U.S. National Security Adviser John Bolton said Sunday that Iran should not “mistake U.S. prudence and discretion for weakness" while Iran warned that any conflict in the Gulf region may spread uncontrollably and threaten the lives of U.S. troops,

Bolton’s tough message seemed to be aimed not only at Tehran, but also at reassuring key U.S. allies that the White House remains committed to maintaining pressure on Iran. Israel, along with Arab countries in the Gulf, considers Iran to be their greatest threat, and Trump’s last-minute aboutface on military retaliation appears to have raised questions about U.S. willingness to use force against the Islamic Republic.

The downing of the aircraft on Thursday marked a new high in the rising tensions between the United States and Iran in the Persian Gulf. The Trump administration has vowed to combine a “maximum pressure” campaign of economic sanctions with a buildup of American forces in the region, following the U.S. withdrawal from the 2015 nuclear deal between Iran and world powers.

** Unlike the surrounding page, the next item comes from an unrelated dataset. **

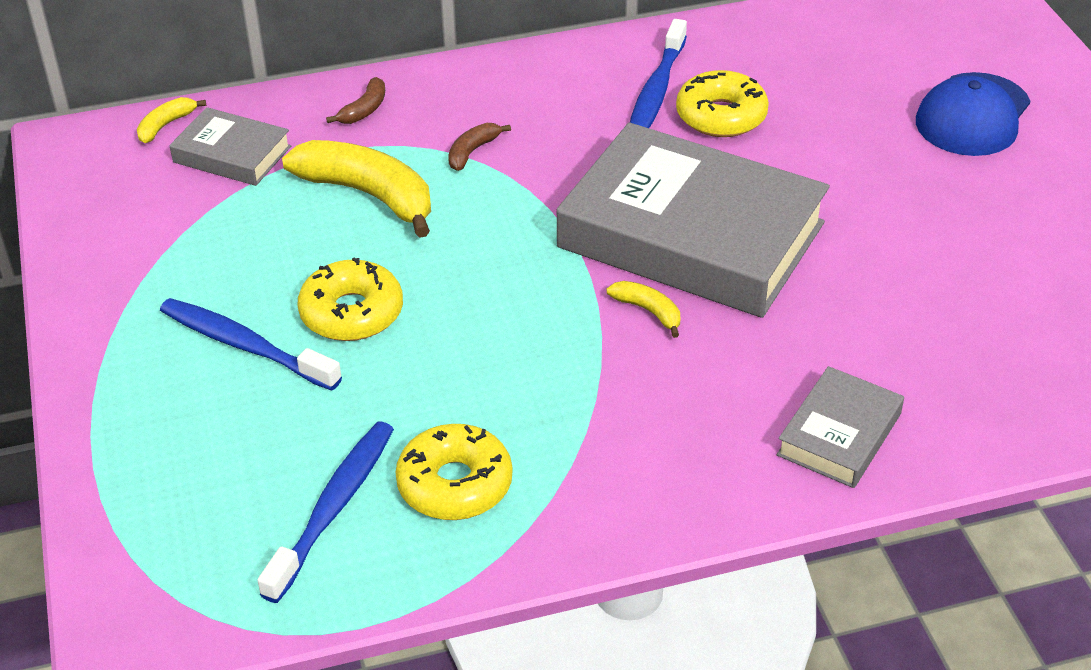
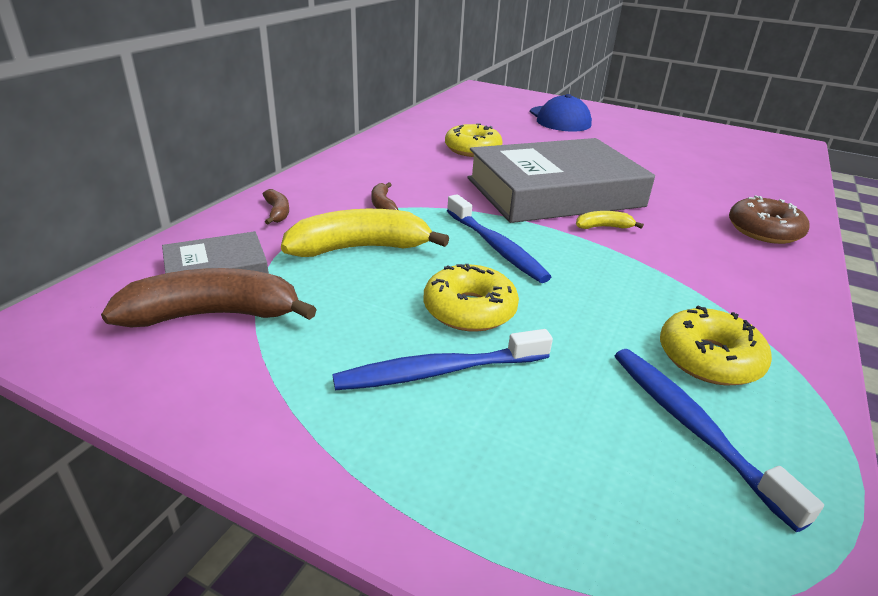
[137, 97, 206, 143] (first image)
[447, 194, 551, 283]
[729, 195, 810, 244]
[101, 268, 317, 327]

On Sunday, Iranian President Hassan Rouhani blamed the United States’ “interventionist military presence” for fanning the flames. He was quoted by the official IRNA news agency.

“The region is very sensitive and security of the Persian Gulf and Gulf of Oman waterways is important to many countries. We expect international bodies to show proper reaction to the invasion move,” Rouhani said about the downing of the U.S. drone.

Bolton, a longtime Iran hawk, emphasized that the U.S. reserved the right to attack at a later point. He also said a new set of sanctions on Iran are expected to be announced Monday.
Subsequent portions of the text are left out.